World War II mines still a threat on Egypt's coast





It has been more than 65 years since the guns fell silent, but the World War II desert battlefields where Allied forces defeated German General Erwin Rommel's Afrika Corps are still claiming lives. Each year the casualty count grows, as bedouins planting crops, herding livestock and collecting scrap metal are killed or maimed by rusting land mines and munitions hidden beneath the baking sands of Egypt's North West Coast.

More than 670 Egyptians have been killed and 7,500 injured by land mines in this underdeveloped region during the last 20 years, according to the Landmines Struggle Center (LSC), a Cairo-based NGO that collects data on mine victims. "There are dozens of casualties every year, most of which go unreported," said Sami Abada, the center's director.

The Allied and Axis armies that fought pitched battles in northern Egypt in the summer of 1942 left behind vast quantities of mines and shells.

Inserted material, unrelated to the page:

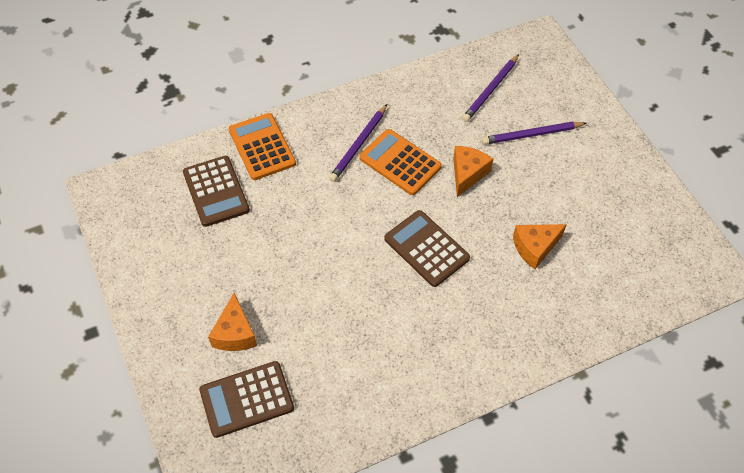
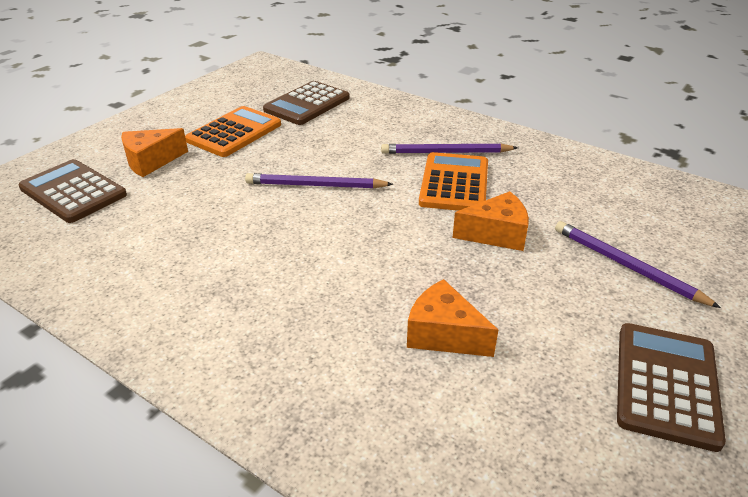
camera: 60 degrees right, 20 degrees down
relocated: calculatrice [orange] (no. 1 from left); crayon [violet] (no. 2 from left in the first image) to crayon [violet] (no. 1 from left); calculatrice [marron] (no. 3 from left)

Some 16.7 million land mines and unexploded ordinance (UXO) contaminate the coastal plain between Alexandria and the Libyan border, posing a threat to local bedouin residents and an obstacle to the region's economic development.

In 2006 Egypt's government and UNDP initiated a joint program to fund and implement the development mega-project, breaking it down into bite-sized chunks more appealing to foreign donors. The first phase is a pilot project to establish an administrative unit, procure equipment and de-mine 13,000 hectares of land. The government and UNDP covered 27 percent of the phase's $3.2 million cost. Foreign donors supplied the rest.

The team has also conducted field surveys and reviewed existing case files to create a comprehensive database of land-mine incidents and casualties. So far, 647 land-mine survivors, including 206 amputees, have been identified. "Whenever we identify new survivors who were not available when we made the survey we add them," he added.

While Egypt's development drive promises to rid the North West Coast of its deadly legacy, it could be over a decade before the funding is in place to complete the mine action program. In the meantime, efforts should be made to improve medical facilities in mine-infested areas, and secure the welfare of land-mine victims and their families, argues LSC's Abada, who accuses Cairo of neglecting these victims because they are generally poor and marginalized people living far from the policymakers in the capital.